Being Vulnerable

As I read today’s Gospel lesson I was struck once again by how vulnerable Jesus is.  “My  soul is troubled,” he says, and he wonders whether he should ask his Father to save him from this hour.  But it is this hour for which he has come — both to Jerusalem and to his incarnation as a human being.

For me, one of the hardest things about the Holy Week observance is the constant reminder of this vulnerability of Jesus. He isn’t protected at ALL. He is beaten, humiliated, tortured and killed. “Like a lamb to the slaughter,” we say. And it is the bald truth.

It’s upsetting because I personally would like to be LESS vulnerable.  Since Holy Week last year, I have spent a lot of time facing my mortality.  And like so many others, my life has been altered drastically.  I’d like to be able to say that the disastrous changes are over for awhile, that we can get back to some sort of normalcy — or at least safety.  But that’s not really in the cards.

To be alive is to be vulnerable.  There are thousands of things that can maim or destroy living beings.  So much can go wrong for any of us at any moment.  Our lives can be forever altered by something as simple and ordinary as stepping into the street in front of our homes. 

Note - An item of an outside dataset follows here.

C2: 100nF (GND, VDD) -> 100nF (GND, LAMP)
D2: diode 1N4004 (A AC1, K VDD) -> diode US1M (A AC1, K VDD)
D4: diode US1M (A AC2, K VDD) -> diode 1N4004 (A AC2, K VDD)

Furthermore, the very act of becoming is quite risky.  Physical birth involves the ripping open of cells to implant genetic information and create something brand new.  And then there is the uncertainty of gestation followed by the tearing open of the womb to bring the new creation into the world.  Spiritual birth involves the destruction of cherished values or concepts in order that new understanding can emerge.  It’s a process laced with sorrow and sometimes terror.  The old community must sometimes be abandoned, the old attachments shattered.  Most difficult — images of God must be cast aside.

Finally, emotionally, to be healthy, we have to be vulnerable.  To love is to be vulnerable.  That which we cherish will lacerate our hearts.

God, God’s very self is vulnerable.  How else can God be loving?  How else can God create?  The being who made stars and galaxies and the planets in their courses is woundable by each of us.

So, as a follower of Jesus I am doomed to be, again and again, that little seed that falls into the ground and dies.  As I open myself to the stranger, to all the oppressed, and to the ways humans are changing the planet, my self-understanding will need to be reformed again and again.  Am I a racist?  No.  Well, yes, actually.  Am I consuming too much of the earth’s resources?  No.  Well, actually, yes.  And so forth, over and over.

There is the mystery of Holy Week — the mystery of life — and the mystery of my own becoming who I most profoundly am.